A pressão do presidente Jair Bolsonaro para que o Ministério
da Saúde altere, contra as evidências e estudos médicos, o uso da cloroquina em
pacientes com covid-19 é uma patente violação do direito à saúde, tal como
previsto na Constituição de 1988. “A saúde é direito de todos e dever do
Estado, garantido mediante políticas sociais e econômicas que visem à redução
do risco de doença e de outros agravos e ao acesso universal e igualitário às
ações e serviços para sua promoção, proteção e recuperação”, estabelece o art.
196 da Carta Magna.
A manobra do presidente é manifestamente perversa, por
insistir numa medida com graves riscos para a saúde da população. Nada mais
nada menos, Jair Bolsonaro quer que o Ministério da Saúde atue em sentido
contrário ao que preconiza a medicina. Até Nelson Teich, que assumiu a pasta da
Saúde assegurando “alinhamento completo” com o presidente, se recusou a assinar
o novo protocolo.
Mas isso não é obstáculo para Jair Bolsonaro. Se médicos não
podem assinar a mudança de orientação no uso da cloroquina, por ferir a ética
profissional, o presidente da República quer valer-se do interino, Eduardo
Pazuello, que não é médico – e sim um general de brigada intendente –, para
obter a desejada aquiescência a seus arbítrios. À plena luz do dia, Jair
Bolsonaro utiliza-se do cargo para causar dano à saúde da população, em
escancarado exercício abusivo do poder.
Vale notar que a insistência de Jair Bolsonaro no uso da
cloroquina não causa danos apenas à saúde da população. Ela coloca em risco a
própria permanência de Jair Bolsonaro no Palácio do Planalto, uma vez que a
insistência em agredir a saúde da população, prescrevendo algo que afronta as
evidências médicas, se encaixa inequivocamente em uma das descrições dos crimes
de responsabilidade previstos na Lei 1.079, de 1950.

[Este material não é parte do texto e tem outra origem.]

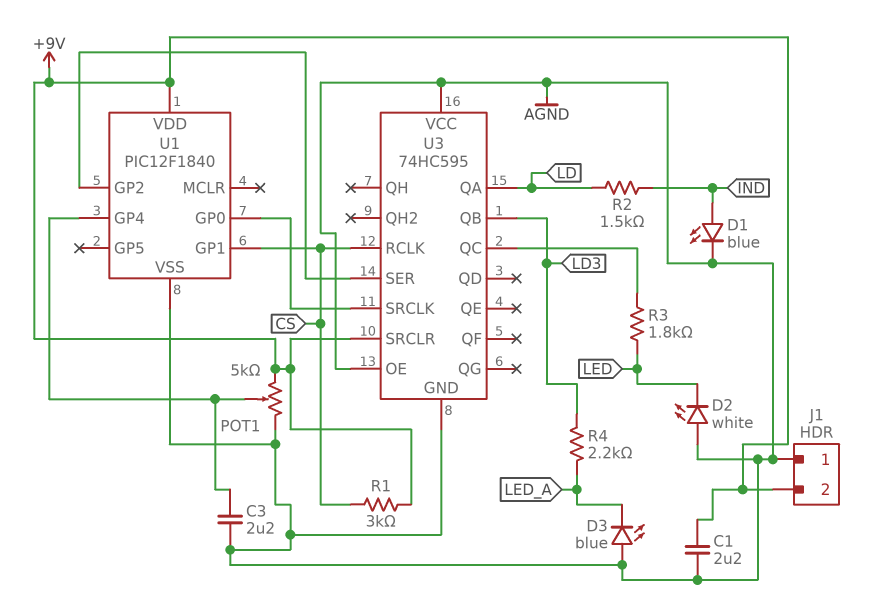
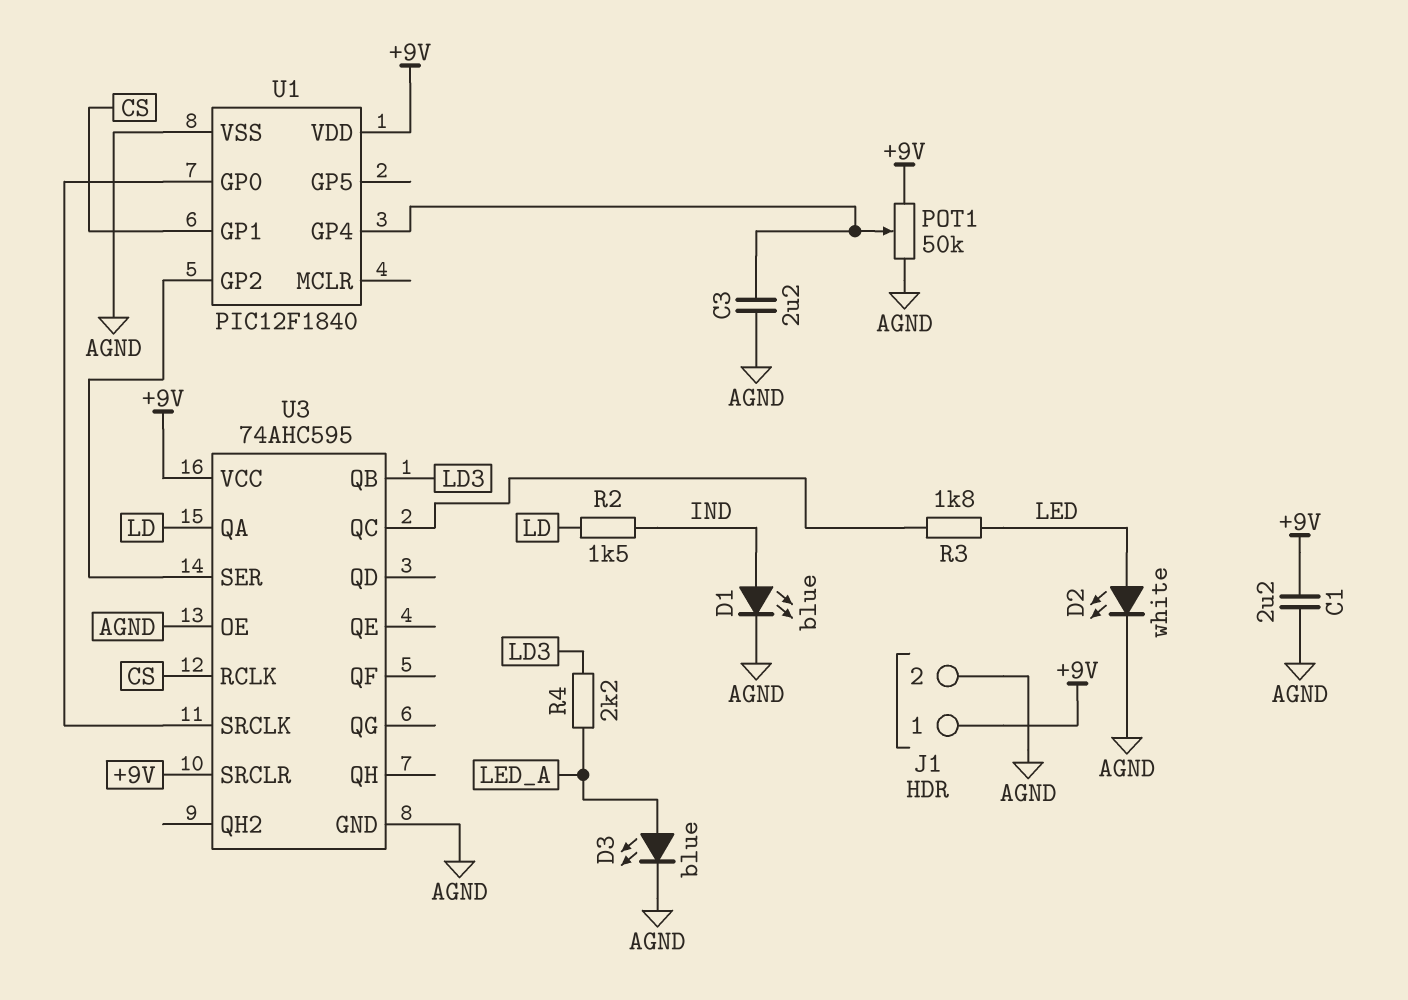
D2: LED white (A AGND, K LED) -> LED white (A LED, K AGND)
D3: LED blue (A AGND, K LED_A) -> LED blue (A LED_A, K AGND)
J1 pin 1: AGND -> +9V
J1 pin 2: +9V -> AGND
POT1: 5k (+9V, AGND, wiper U1/GP4) -> 50k (+9V, AGND, wiper U1/GP4)
R1: 3k (+9V, CS) -> none
U3: 74HC595 -> 74AHC595
U3 pin VCC: AGND -> +9V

Assim estabelece o seu art. 7.º: “São crimes de
responsabilidade contra o livre exercício dos direitos políticos, individuais e
sociais: (9) violar patentemente qualquer direito ou garantia individual
constante do art. 141 e bem assim os direitos sociais assegurados no artigo 157
da Constituição”. Editada em 1950, a lei refere-se aqui a dois artigos da
Constituição de 1946. O primeiro protege os direitos fundamentais – direito à
vida, à liberdade, à segurança individual e à propriedade – e o outro, os
direitos sociais, incluindo a saúde. A Constituição de 1988 ampliou e tornou
ainda mais explícito esse direito.
No caso, a conduta do presidente da República não viola o
direito à saúde por uma limitação de recursos financeiros, falta de
infraestrutura, ausência de mão de obra qualificada ou alguma circunstância
condicionante da atuação do poder público. Não é que o Estado, em razão de
alguma limitação, se mostre incapaz de prover atendimento médico adequado à
população. O empenho de Jair Bolsonaro para ampliar o uso da cloroquina em
pacientes com covid-19 é de outra ordem e, portanto, de outra gravidade. O que
se vê é o uso insistente e arbitrário do poder presidencial para pôr em risco a
saúde da população.
É de tal forma desastrosa, do ponto de vista médico, a
ampliação do uso da cloroquina que governadores ouvidos pelo Estadão disseram
que ignorarão o novo protocolo, se houver. Além dos graves efeitos colaterais
da cloroquina e da ausência de comprovação de sua eficácia no tratamento da
covid-19, o novo protocolo não contribuiria para solucionar os problemas
principais das atuais circunstâncias, por exemplo, a falta de respiradores,
leitos e testes.
Os fatos são contundentes: o governo de Jair Bolsonaro é completamente disfuncional. E de pouco adianta a presença de pessoas oriundas das Forças Armadas, seja com experiência em coordenação, logística ou enfrentamento de crise, se a orientação que prevalece no Executivo federal são os delírios de Jair Bolsonaro. Não se pode tapar o sol com peneira. Não há racionalidade e tampouco moderação em um governo no qual o presidente da República tenta obrigar o Ministério da Saúde a emitir uma orientação que inequivocamente coloca em risco a saúde da população. É o poder direcionado a causar dano, e isso é crime.